During the following summer Eric Taylor was replaced by the rising managerial star Harry Catterick, who established the Scot alongside the towering centre-half Peter Swan and the feisty Tony Kay – both of whom were destined to be disgraced in the bribes scandal of the early 1960s – as a high-quality half-back line which was hugely instrumental in the Owls taking the divisional title for the second time in four seasons.
McAnearney was on the verge of his pomp, having linked beautifully with fine attackers such as Redfern Froggatt, Albert Quixall, Alan Finney and the prolific Johnny Fantham, and he shone as Wednesday became firmly established in the First Division.
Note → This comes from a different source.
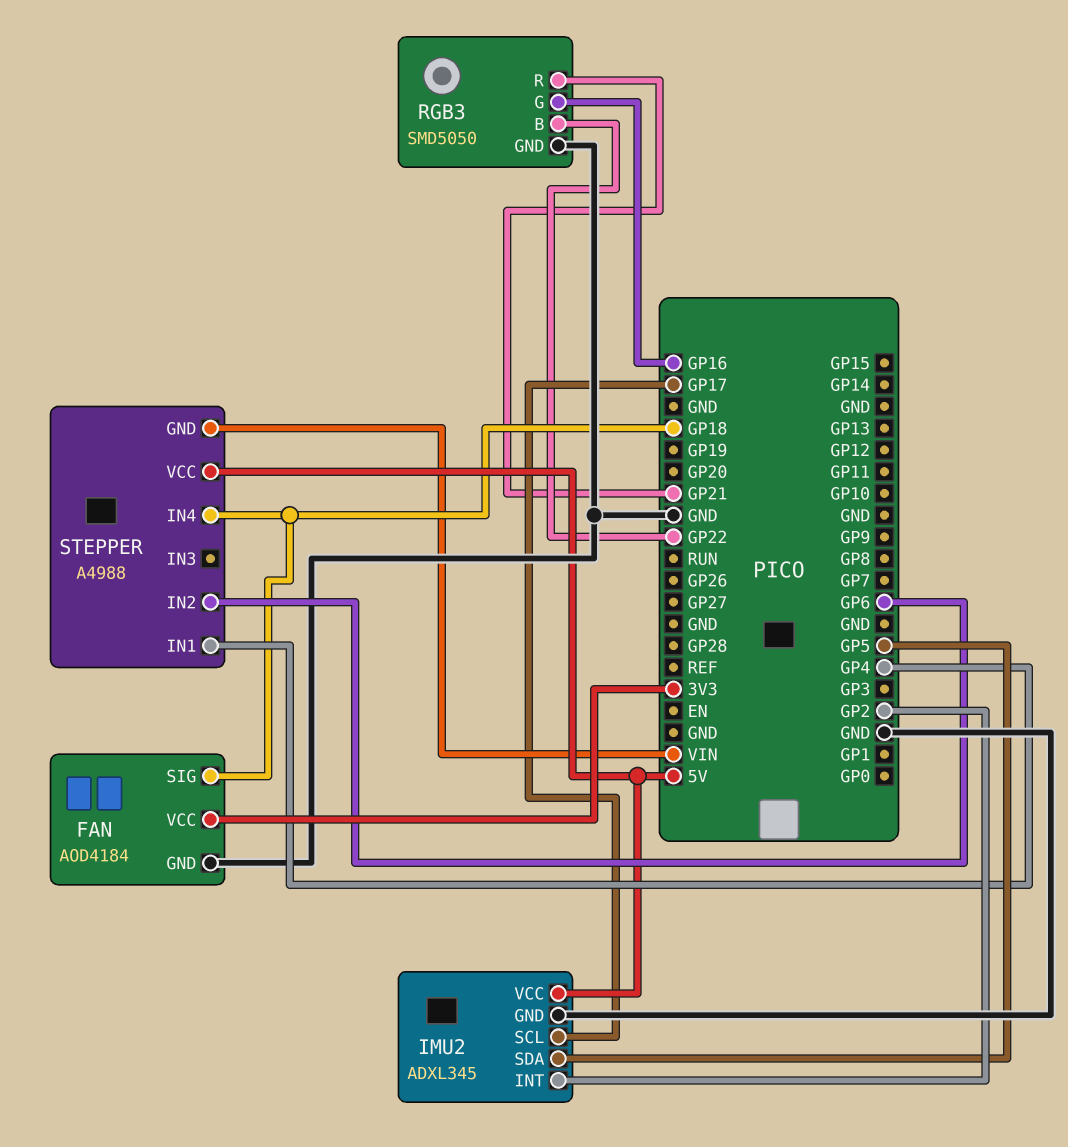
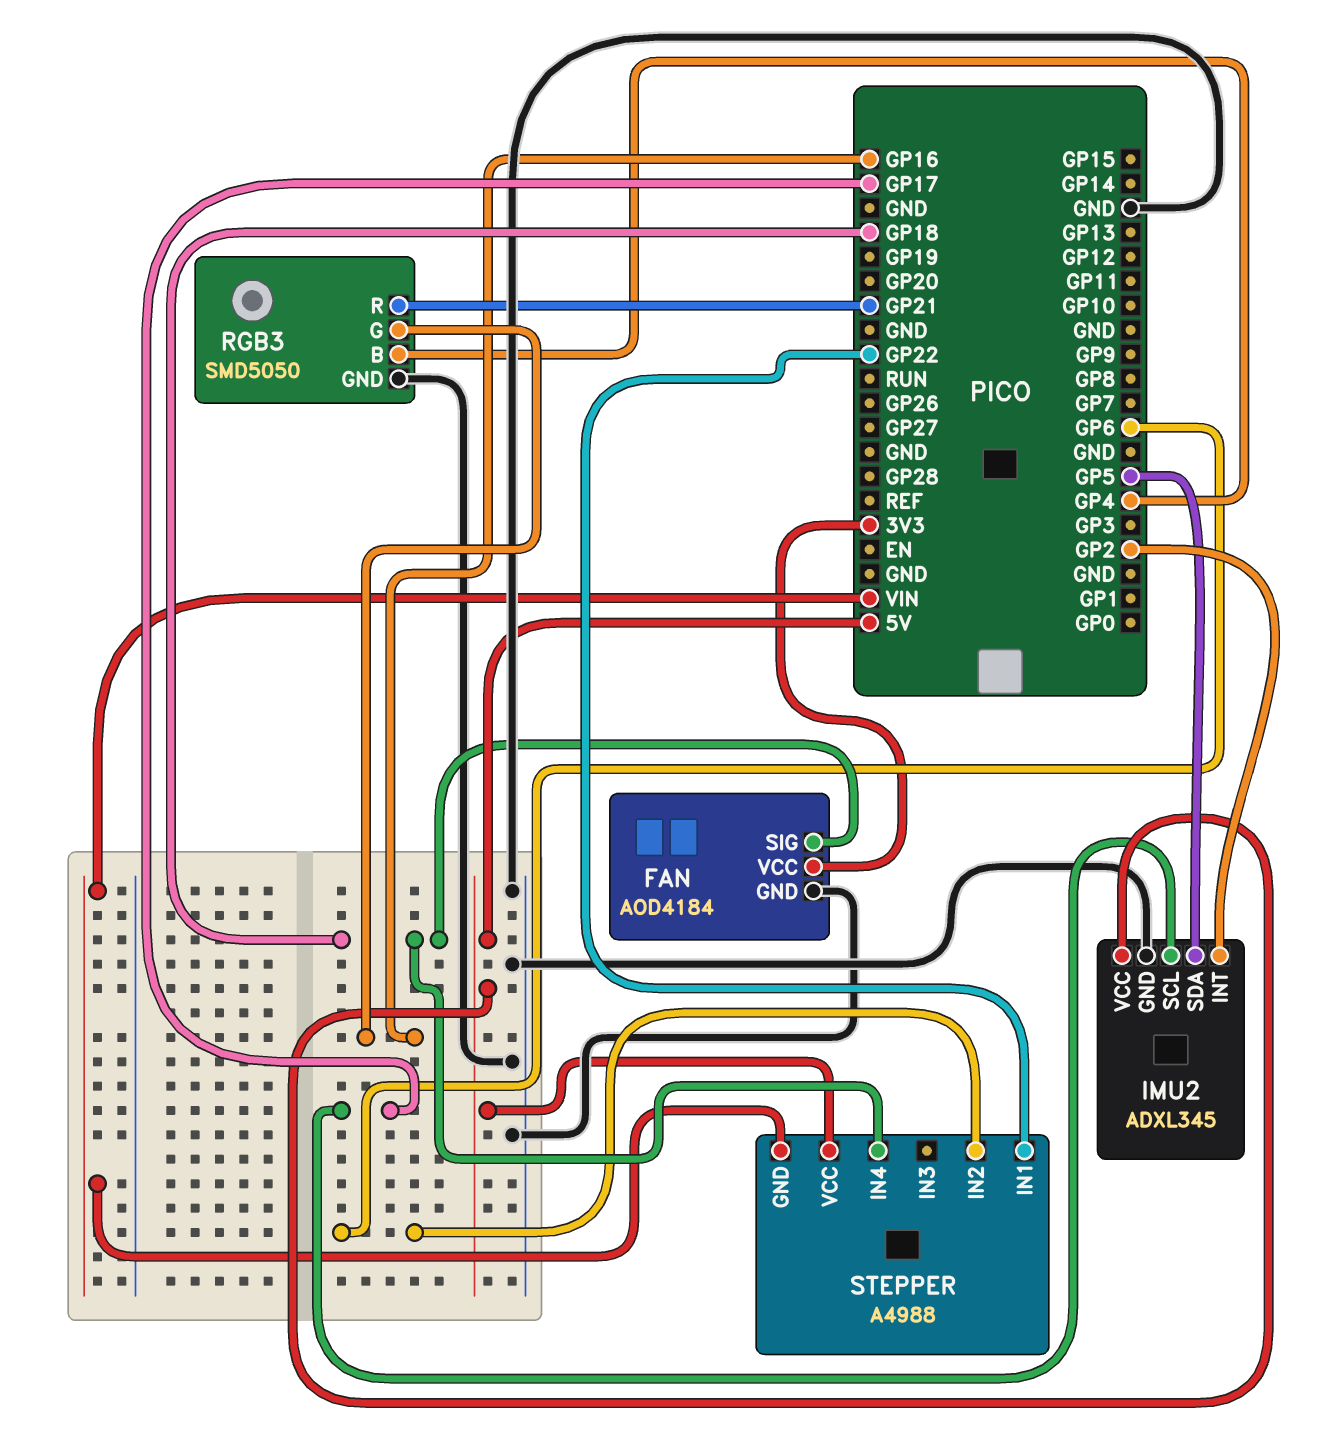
RGB3 pin B: GP22 -> GP4
STEPPER pin IN1: GP4 -> GP22

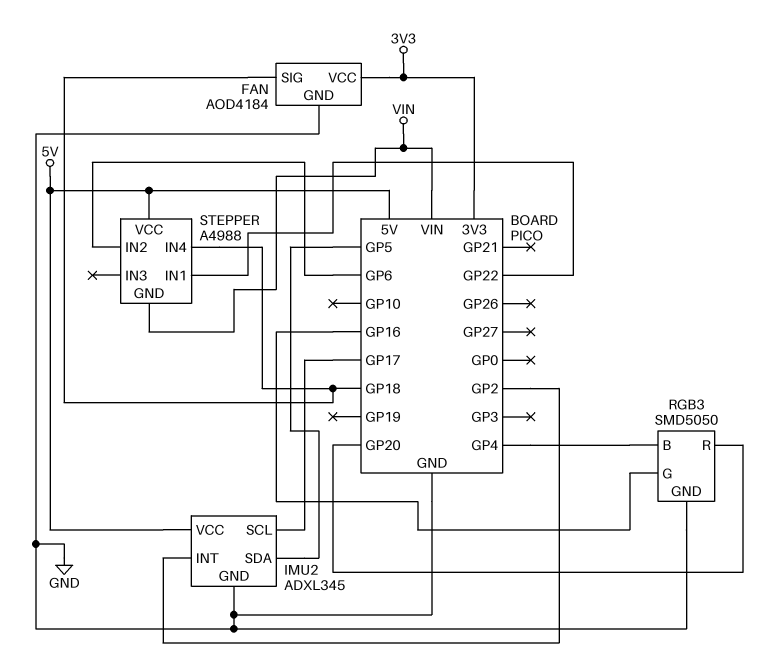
RGB3 pin R: GP21 -> GP20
Over the next five seasons, first under Catterick and then Vic Buckingham, they finished fifth, second and then sixth three times in succession, with the Dundonian captain for some of that period.
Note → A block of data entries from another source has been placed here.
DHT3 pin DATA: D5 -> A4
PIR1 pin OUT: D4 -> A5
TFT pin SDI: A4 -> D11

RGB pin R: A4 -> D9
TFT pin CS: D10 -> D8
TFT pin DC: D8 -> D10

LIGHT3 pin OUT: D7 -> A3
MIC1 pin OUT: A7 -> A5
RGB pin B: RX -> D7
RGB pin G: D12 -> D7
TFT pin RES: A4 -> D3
As well as demonstrating his quiet but uplifting leadership, he became a coolly competent penalty taker, never more memorably than in the 1-0 FA Cup victory over Manchester United at Old Trafford in February 1960 – eventually they lost to Blackburn Rovers in the semi-finals – and in the 4-3 away win against Burnley, one of their main rivals for the runners-up spot, a year later.
McAnearney's poise was invaluable, too, as Wednesday made their first forays into Europe, reaching the quarter-finals of the Inter-Cities Fairs Cup – forerunner of the Europa League – in 1961-62, although he was injured before the last-eight elimination by Barcelona.
In autumn 1964, aged 31, he lost his place to the promising young Peter Eustace and in November 1965 he was sold to Third Division Peterborough United for £5,000 after nearly 400 senior appearances for the Owls. He didn't linger long at London Road, accepting the post of player-coach at Fourth Division Aldershot, who paid a similar fee for his services in March 1966. He laid aside his boots in 1968 during a spell as player-manager before returning to Hillsborough as a coach later that year.
He became caretaker-manager of Wednesday after Jack Marshall was sacked in March 1969, then stayed to assist the new man Danny Williams before accepting the reins of Bury in November 1970. It was too late to prevent the struggling Shakers' relegation to the Fourth Division that season, but he remained at Gigg Lane until May 1972, when he became manager of Aldershot.
McAnearney led his new charges to promotion at the first attempt, but they went back down in 1975-76. They stabilised in the top half of the Fourth and reached the last 16 of the FA Cup in 1979, a stirring effort, ahead of his exit in January 1981. McAnearney – whose younger brother Jim also spent most of the 1950s with Wednesday but never thrived and went on to enjoy greater success with Plymouth Argyle and Watford – later coached briefly with Chelsea, then became a postman in Aldershot before retiring to Sheffield.
Thomas McAnearney, footballer and manager: born Dundee 6 January 1933; played for Sheffield Wednesday 1951-65, Peterborough United 1965-66, Aldershot 1966-68; managed Aldershot 1967-68 and 1972-81, Sheffield Wednesday (caretaker) 1969, Bury 1970-72; died 14 February 2012.